Meno significativi appaiono invece gli articoli successivi.
Va solo menzionato l’art. 15, che modifica l’art. 165 c.p., delineando peraltro una disposizione che già in precedenza risultava ovvia.
Il previgente testo dell’art. 165 c.p. si limitava a stabilire che in relazione a taluni delitti, tra cui rientrano quelli di violenza di genere, la possibilità di concessione della sospensione condizionale della pena dovesse comunque essere subordinata alla partecipazione a specifici percorsi di recupero presso appositi enti o associazioni.
Era evidente che non bastava al riguardo una generica partecipazione, ma occorreva una partecipazione “attiva”, atta a permettere un effettivo percorso di rimeditazione delle precedenti condotte.
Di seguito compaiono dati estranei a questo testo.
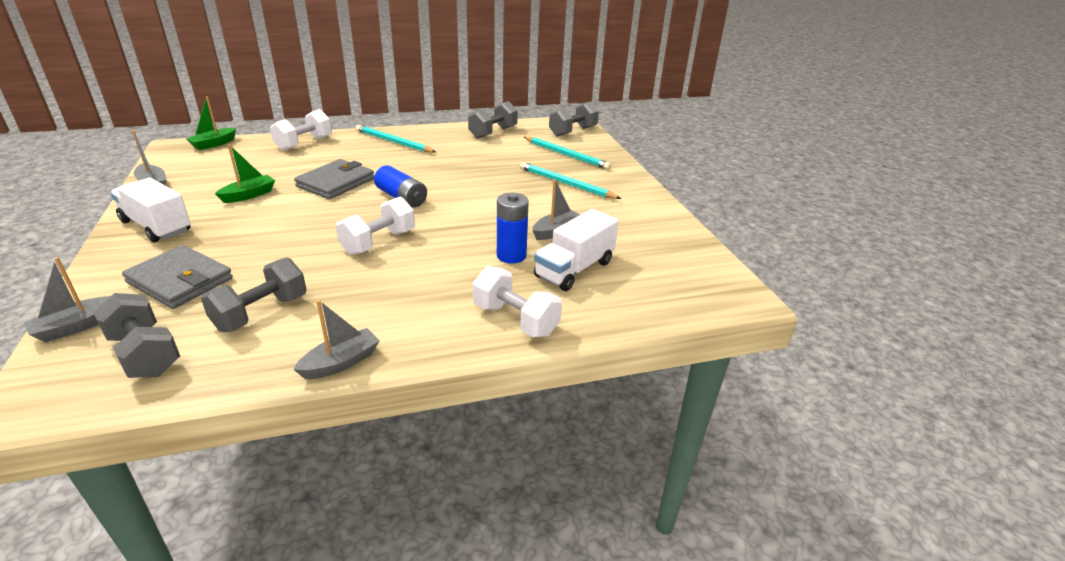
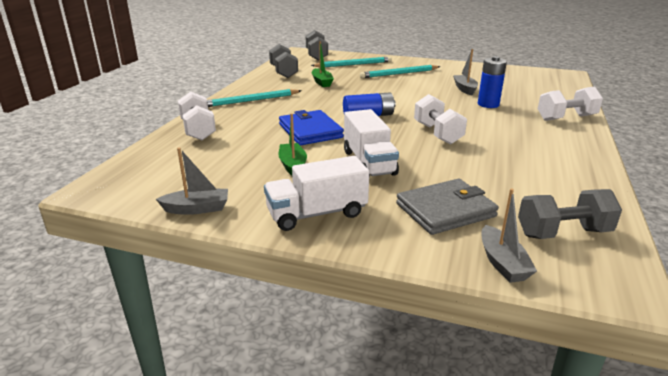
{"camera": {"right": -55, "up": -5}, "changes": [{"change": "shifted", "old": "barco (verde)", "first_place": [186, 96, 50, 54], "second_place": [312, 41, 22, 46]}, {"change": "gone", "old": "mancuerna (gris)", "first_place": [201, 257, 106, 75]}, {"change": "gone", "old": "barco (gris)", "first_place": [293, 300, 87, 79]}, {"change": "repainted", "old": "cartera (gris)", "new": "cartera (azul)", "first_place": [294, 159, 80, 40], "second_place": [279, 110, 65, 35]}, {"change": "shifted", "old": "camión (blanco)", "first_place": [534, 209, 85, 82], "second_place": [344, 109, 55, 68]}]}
L’attuale norma, introdotta dall’art. 15, ha espressamente disposto al riguardo, superfluamente, che la sospensione condizionale della pena è subordinata al «superamentocon esito favorevole» di detti corsi di recupero.
Infine l’art. 17 introduce la possibilità di una provvisionale a favore delle vittime di violenza di genere qualora la persona interessata o, in caso di sua morte, i suoi aventi causa vengano a trovarsi in stato di bisogno.
Così conclusa questa breve disamina, possiamo affermare, riassuntivamente, che siamo in presenza di disposizioni equilibrate, ispirate a razionalità, utili ma non certamente “risolutive”.
Va ribadito che il fenomeno può essere realmente arginato, se non del tutto estirpato, solo in base ad una corretta politica preventiva, in chiave culturale, e sotto questo aspetto certamente risulteranno fondamentali i progetti educativi in ambito scolastico voluti dall’attuale Ministro Valditara.